Mais ce que je ne peux pas nier, c’est que cette réalité existe dans le monde de la presse, même si ce n’est pas sa totalité. Que ce personnage de Duroy soit journaliste, et que ce soit le monde du journalisme qui façonne l’homme que devient Duroy, n’est pas par hasard. D’autres critiques remettent ce fait en question : Φ doute de « la nécessité de ce choix » ; Montjoyeux du Matin déclare que « Duroy n’est pas plus un journaliste qu’il n’est un avocat, un médecin ou un ébéniste ». Je n’accepte pas cette idée. En écrivant Bel-Ami, M. de Maupassant a cherché à montrer comment le monde du journalisme peut faire d’un tel gredin un homme puissant, et les conséquences sociétales de cette transformation lorsqu’elle arrive dans ce métier en particulier. Nous voyons comment Duroy commence à influencer la politique de Paris dès qu’il devient chef des Échos pour La Vie française, « l’organe avoué du cabinet » (285) ; comment il réussit directement à changer le cabinet après avoir pris sa femme et le ministre en flagrant délit d’adultère ; comment c’est son trajectoire dans ce métier qui lui a permi de devenir « un homme d’avenir » (356) qui sera sans doute député et ministre. Ce destin pourrait-il vraiment arriver à n’importe quel médecin ou ébéniste sans les outils fournis par la presse ? Moi, j’ai des doutes. La presse est devenue aujourd’hui une des forces sociales et politiques les plus puissantes à Paris : on ne peut pas nier ce fait. Le personnage de Duroy est un avertissement nécessaire pour tout de la manipulation et le danger qui peuvent en résulter pendant cet âge de la presse.

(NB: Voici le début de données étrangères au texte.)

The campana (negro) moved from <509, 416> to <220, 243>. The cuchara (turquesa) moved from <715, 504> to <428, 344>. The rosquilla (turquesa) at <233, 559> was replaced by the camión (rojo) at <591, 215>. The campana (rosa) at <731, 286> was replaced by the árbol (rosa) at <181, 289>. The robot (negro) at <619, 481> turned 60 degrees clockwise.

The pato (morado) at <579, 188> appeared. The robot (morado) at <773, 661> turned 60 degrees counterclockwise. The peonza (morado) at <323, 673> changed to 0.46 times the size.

C’est un fait frustrant, mais réel : les hommes d’aujourd’hui arrivent à monter l’échelle sociale et à influencer la politique grâce non pas à leur mérite où à leur travail honnête, mais à leurs relations, à l’argent, et à la ruse — alors que les autres souffrent. Nous ne pouvons pas ignorer que cette corruption envahit le monde de la presse. Malgré son pessimisme, ce que M. de Maupassant a réussi à faire, c’est provoquer un débat dans la presse en nous montrant un miroir qui nous force à nous regarder et à nous interroger. Voilà la chose la plus importante qui peut faire la littérature aujourd’hui.
ANNE COLAIRE.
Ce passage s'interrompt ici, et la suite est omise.